Indragiri Hulu, INDONEWS.ID - Siswa kelas 2 Sekolah Dasar Negeri 02 Buluh Rampai di Kecamatan Seberida di Kabupaten Indragiri Hulu Riau, bernama K, diduga meninggal secara tidak wajar.
Orang tua korban saat ini telah mengambil langkah hukum dengan melaporkan teman-teman sebaya korban, yang sebelumnya terlibat cekcok dan diduga menganiaya korban.
"Jenazah K telah menjalani proses autopsi pada malam tadi. Proses ini dilakukan untuk mengungkap penyebab pasti kematian korban," ujar Kapolres Indragiri Hulu, AKBP Fahrian Saleh Siregar pada Selasa (27/5/2025) lalu.
Fahrian mengatakan pihaknya telah menerima laporan orang tua korban yang mengaku anaknya dibuli dan mengalami kekerasan fisik. Saat ini kasusnya masih ditangani Satreskrim Polres Indragiri Hulu.
"Belum diketahui pasti korban meninggal akibat apa. Tapi yang jelas kita selidiki laporan orang tua korban yang mengaku anaknya mengalami bullying, secepatnya kita tangani," kata Fahrian.

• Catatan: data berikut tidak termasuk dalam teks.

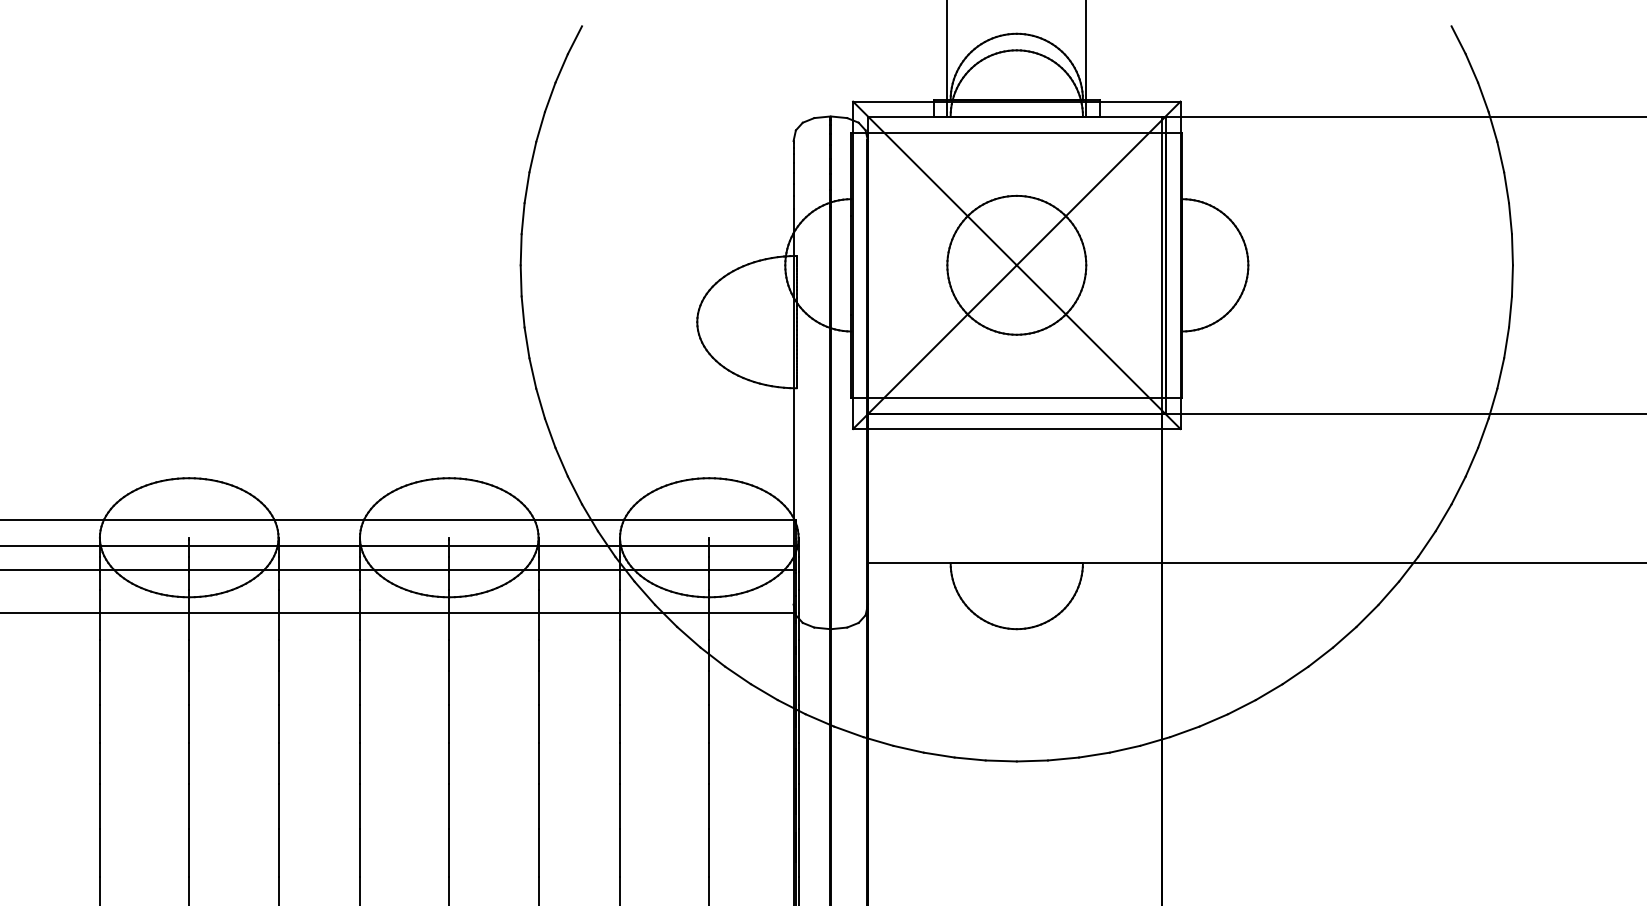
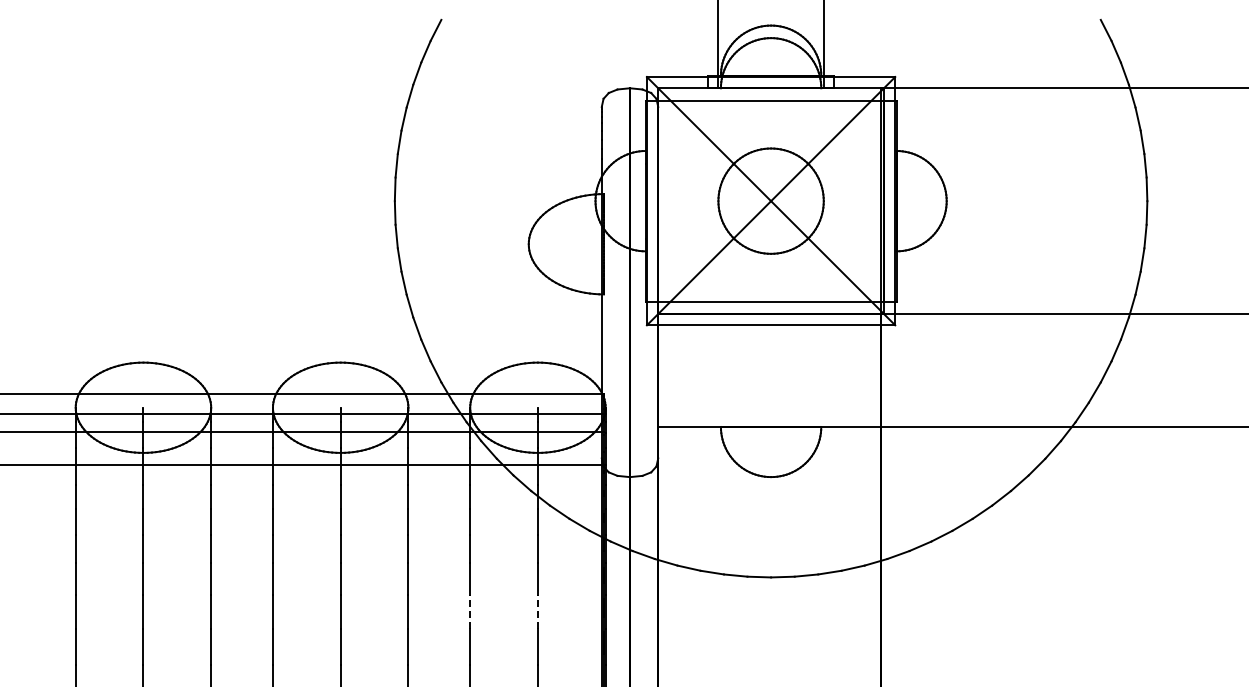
line: (620, 806) -> (470, 611), solid -> dashed
line: (708, 806) -> (537, 611), solid -> dashed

Fahrian menjelaskan bahwa autopsi dimulai Senin (26/5) sekitar pukul 17.30 WIB dan berakhir pada pukul 20.00 WIB.
Autopsi dilakukan di ruangan kamar mayat RSUD Indrasari Pematang Reba, Kecamatan Rengat Barat, Kabupaten Indragiri Hulu. Tim yang melakukan autopsi terdiri dari ahli forensik yang kompeten di bidangnya.
Mereka adalah AKBP Suprianto AMK, SKM, MH (Kasubid Dokpol Biddokes Polda Riau), Dr. M. Tegar Indrayana, Sp. FM (Dokter Spesialis Forensik), serta Tim Forensik Biddokes Polda Riau.
"Pihak keluarga korban turut hadir untuk menyaksikan langsung proses autopsi. Mereka ayah kandung dan paman korban. Kehadiran keluarga menjadi bagian penting dalam transparansi proses hukum yang sedang berjalan," ucap Fahrian seperti dilansir mediacenter.riau.go.id.
Dari hasil pemeriksaan sementara, ditemukan beberapa tanda kekerasan pada jenazah K. Jenazah anak laki-laki itu menunjukkan memar pada perut sebelah kiri bagian bawah dan tungkai atas sebelah kiri sisi depan.
"Selain itu, ditemukan pula resapan darah pada jaringan lemak di bawah kulit daerah perut, yang mengindikasikan adanya kekerasan tumpul," kata Fahrian.
Lebih lanjut, tim forensik juga menemukan cairan bebas berwarna kelabu kecoklatan yang berbau busuk pada rongga perut, serta jaringan appendix (usus buntu) yang pecah atau perforasi. Temuan ini menjadi petunjuk penting bagi penyidik dalam mengungkap rangkaian kejadian yang berujung pada kematian K.
Meskipun demikian, penyebab pasti kematian K belum dapat ditentukan secara final. Tim forensik masih menunggu hasil pemeriksaan histopatologi anatomi forensik untuk mendapatkan kesimpulan yang komprehensif mengenai penyebab kematian korban.
"Proses penyelidikan akan terus berlanjut untuk memastikan keadilan bagi K dan keluarganya," tegas Fahrian.
Kronologis
Siswa SD di Riau yang diduga dibully dan dipukul oleh kakak kelasnya tersebut hingga tewas hanya karena perbedaan agama. Siswa tersebut meninggal saat dirawat di RSUD Indrasari Rengat, Riau pada Senin (26/5/2025) sekitar pukul 02.30 WIB.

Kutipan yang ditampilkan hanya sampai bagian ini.